EXERCISE: Keep every line in which "moved" occurs and drop the rest of the data.
LISTED ENTRIES Start Marker
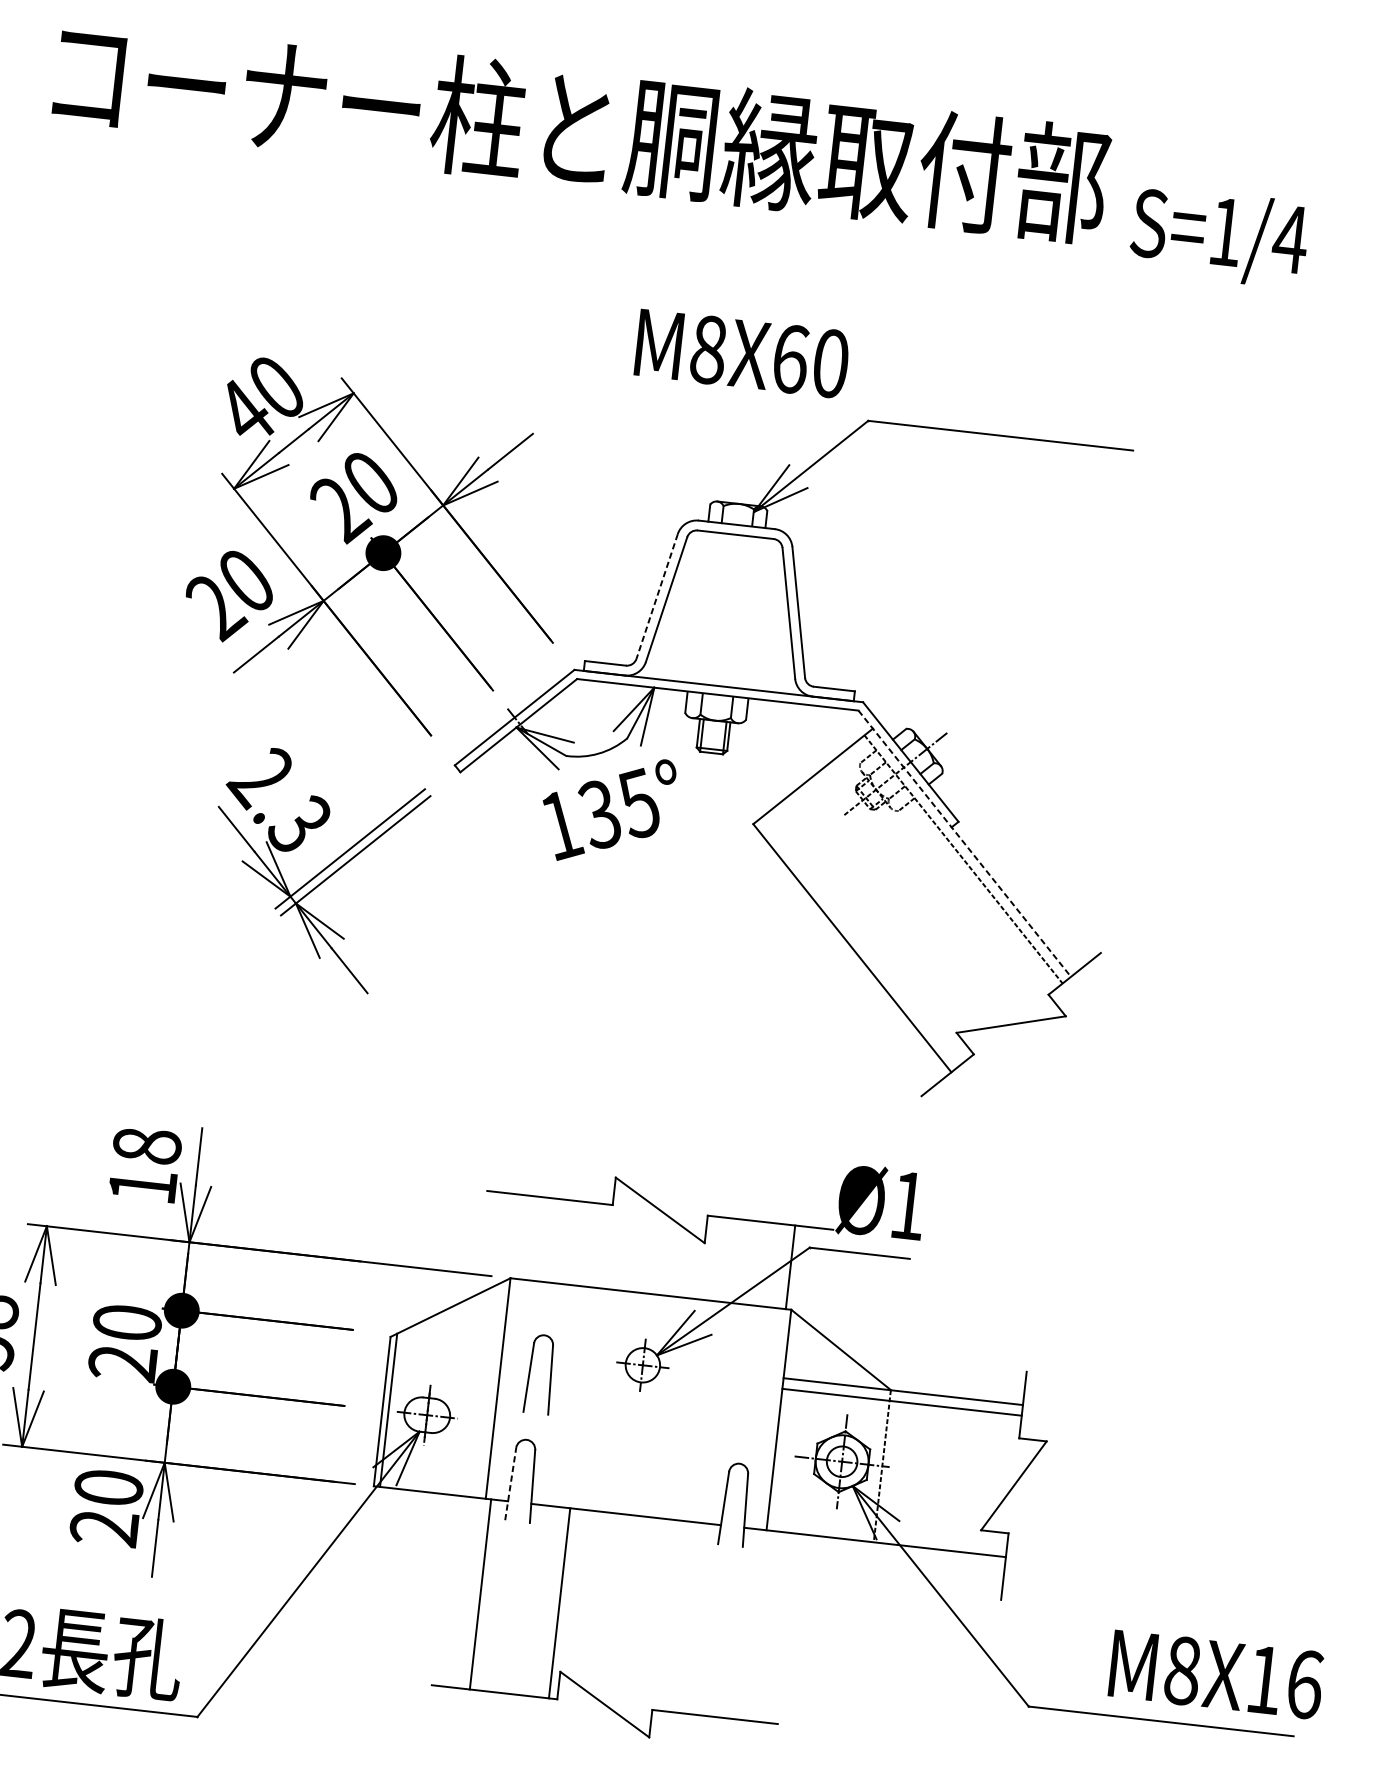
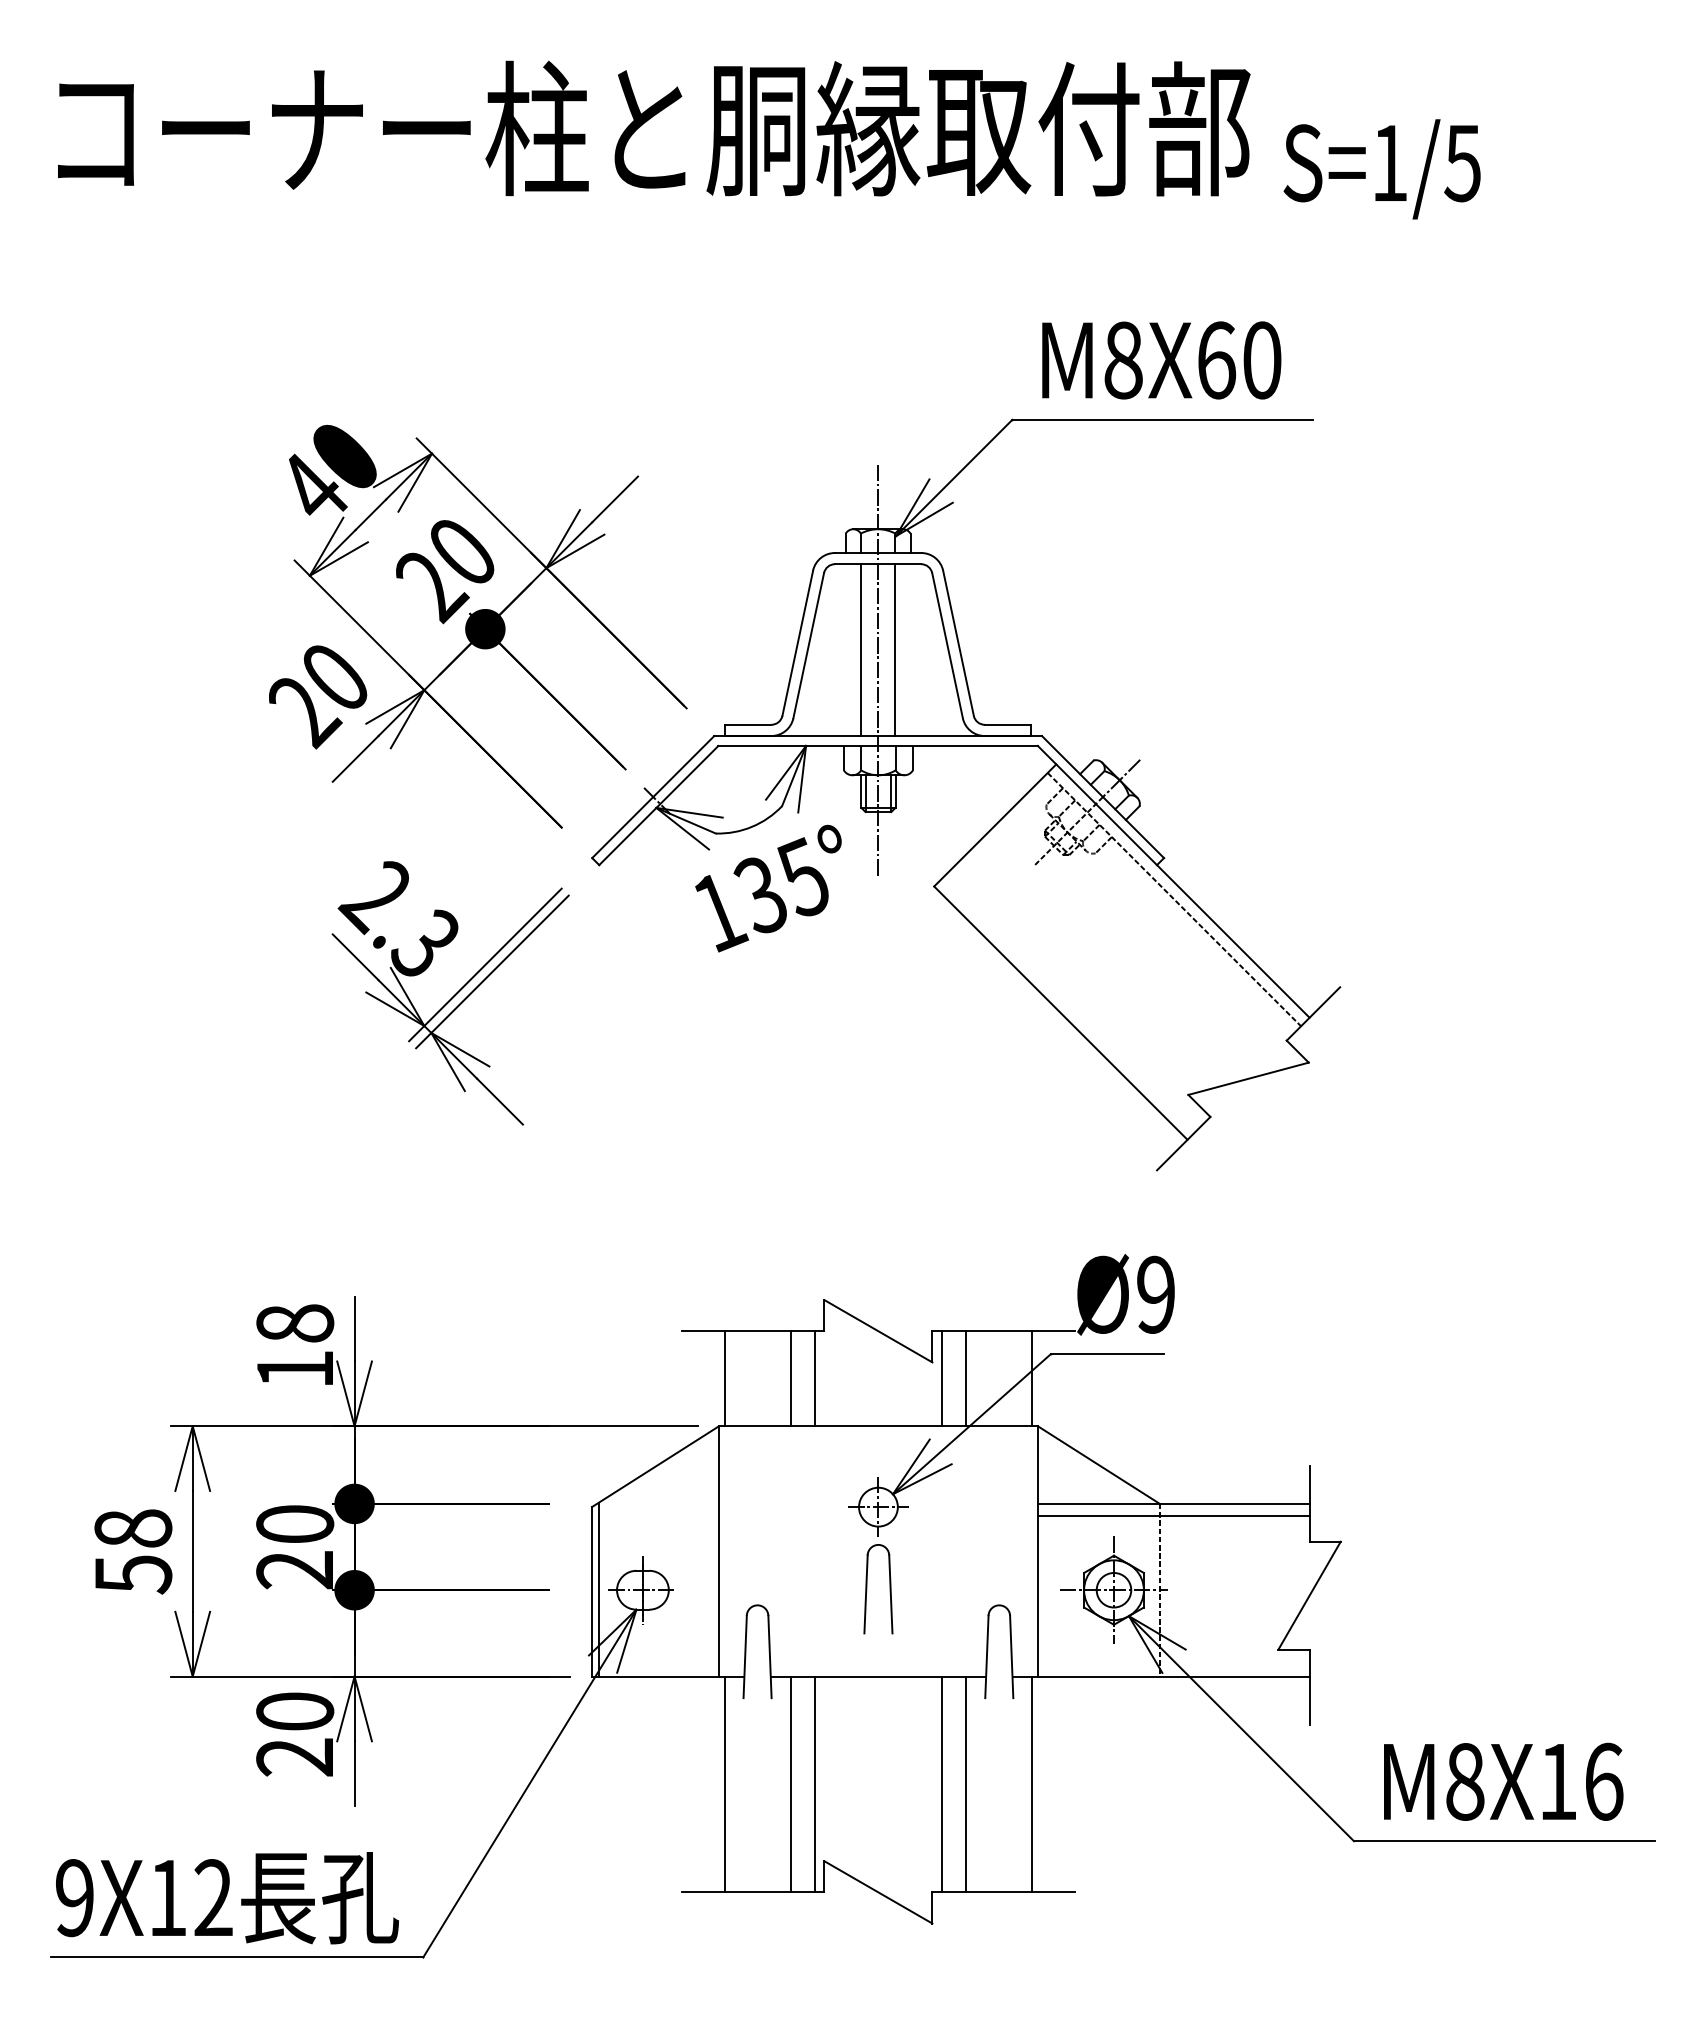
text: (1290, 239) -> (1462, 163), S=1/4 -> S=1/5
text: (742, 353) -> (1161, 360), moved
line: (656, 596) -> (797, 643), dashed -> solid
line: (711, 609) -> (860, 650), added
line: (742, 612) -> (895, 650), added
line: (725, 628) -> (878, 670), added
line: (965, 844) -> (1174, 882), dashed -> solid
text: (907, 1205) -> (1155, 1294), Ø1 -> Ø9
line: (520, 1236) -> (725, 1378), added
line: (578, 1243) -> (790, 1378), added
line: (599, 1245) -> (814, 1378), added
line: (711, 1258) -> (941, 1378), added
line: (733, 1260) -> (966, 1378), added
part: (530, 1373) -> (867, 1589), moved
line: (511, 1483) -> (745, 1656), dashed -> solid
line: (538, 1600) -> (790, 1784), added
line: (671, 1615) -> (941, 1784), added
line: (693, 1618) -> (966, 1784), added
line: (750, 1624) -> (1031, 1784), added
text: (1216, 1674) -> (1503, 1781), moved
LISTED ENTRIES End Marker
TASK OUTPUT:
text: (742, 353) -> (1161, 360), moved
part: (530, 1373) -> (867, 1589), moved
text: (1216, 1674) -> (1503, 1781), moved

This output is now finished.